Purchasing a trailer can be a pain in the neck, but it doesn’t have to be. We have created a list of things to consider when you’re ready to make that purchase. Plus, this is your livelihood. Let’s make it smooth…like Tennessee whiskey.
1) What are you hauling?
It’s important to know what you’re hauling or expecting to haul. If you’re hauling packed beef from Wisconsin, you may not need that reefer unit with a higher cooling power meant for transporting ice cream. Having the wrong unit means higher maintenance costs and higher operating costs. Quite simply, having the wrong spec takes money out of your pocket. Talking to the right dealer can help you identify these things and provide options for you based on what you need.
2) Does your dealer know what they’re talking about?
Bottom line, you want to be dealing with someone who knows what they are talking about. Here are some questions to think about:
· Does your dealership have specialized sales reps who know the equipment inside and out?
· Does your dealer understand what you’re hauling and the right spec to get the job done?
· Does your dealer have your best interests in mind?
· In other words, does your dealer care about your bottom line?
These are all important questions to ask yourself. This type of knowledge will help you get the right trailer for the right job. Not only that, it will save you time and get you back on the road faster.
3) Open up!
Come to the conversation with an open mind from spec to payment. There has to be a level of trust with you and your sales representative. So, qualify them first. Then, trust them to get you what you need. Work with your rep to help them understand your needs. If you have a certain spec in mind, why do you have that spec in mind? Do you really need 48’ dry van trailer? How about those swing doors? Would an overhead door better fit your application? Really analyze that spec or notion you have in your mind. Let your sales rep help you drill down and really identify the right equipment for your job. Again, it all comes down to money, right? Let’s say it again: wrong spec equals more money out of your pocket.
4) Make sure you’re not just ‘getting a trailer.’
Value. What value are you getting with this trailer? Is it inspected? Do those tires need changed? Does that reefer unit need service? Make sure you are getting value with your buy. Make sure your trailer is road ready. And make sure your dealership and sales rep are going to stand behind their product. You don’t want to get three loads deep and worry about that reefer unit shutting down on you because it wasn’t serviced. Or getting pulled over because you didn’t get a fresh FHWA before you left the dealership. These are all things your sales rep should be managing for you, or at least negotiating with you. Make sure they’re standing behind their product. High value means more money in your pocket. And money talks, right?
5) Cash or Check? Or…Finance?
Even if financing isn’t what you plan on doing, we recommend completing the credit application. There are advantages to both. Sometimes it’s best to use the bank's money to make this purchase.
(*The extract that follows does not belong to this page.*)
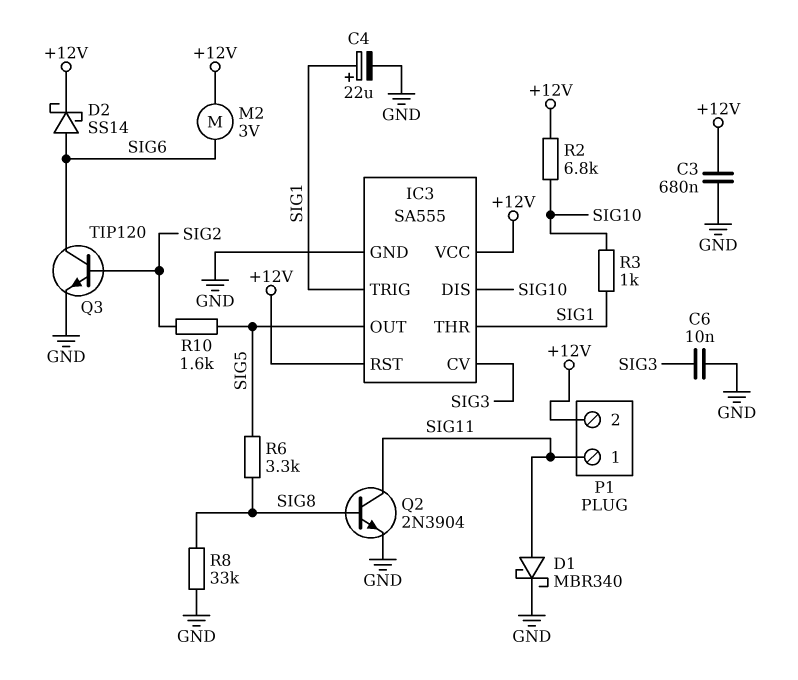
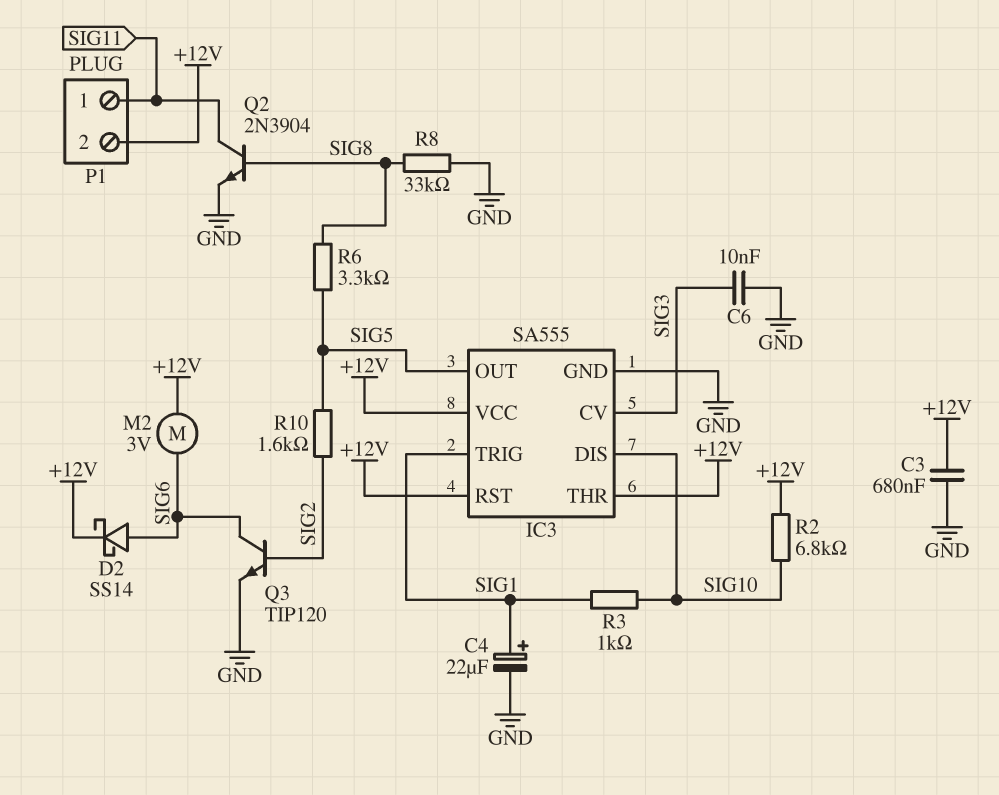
D1: schottky MBR340 (A SIG11, K GND) -> none
IC3 pin THR: SIG1 -> +12V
The right interest rate and the right monthly payment could lower your upfront cost. Then again, owning your trailer has it’s perks too. Your sales rep can discuss the options with you and help you decide the best option. Again, it’s all about your bottom line.
In conclusion, finding the right dealership and sales representative, and building a trusting relationship is key. Make sure they are putting your business first and don’t be afraid to open up and allow them to work for you. They’re not going to get where they want to go without you, and you’re not going to get where you want to go without them. And quite simply, neither is your customer’s product.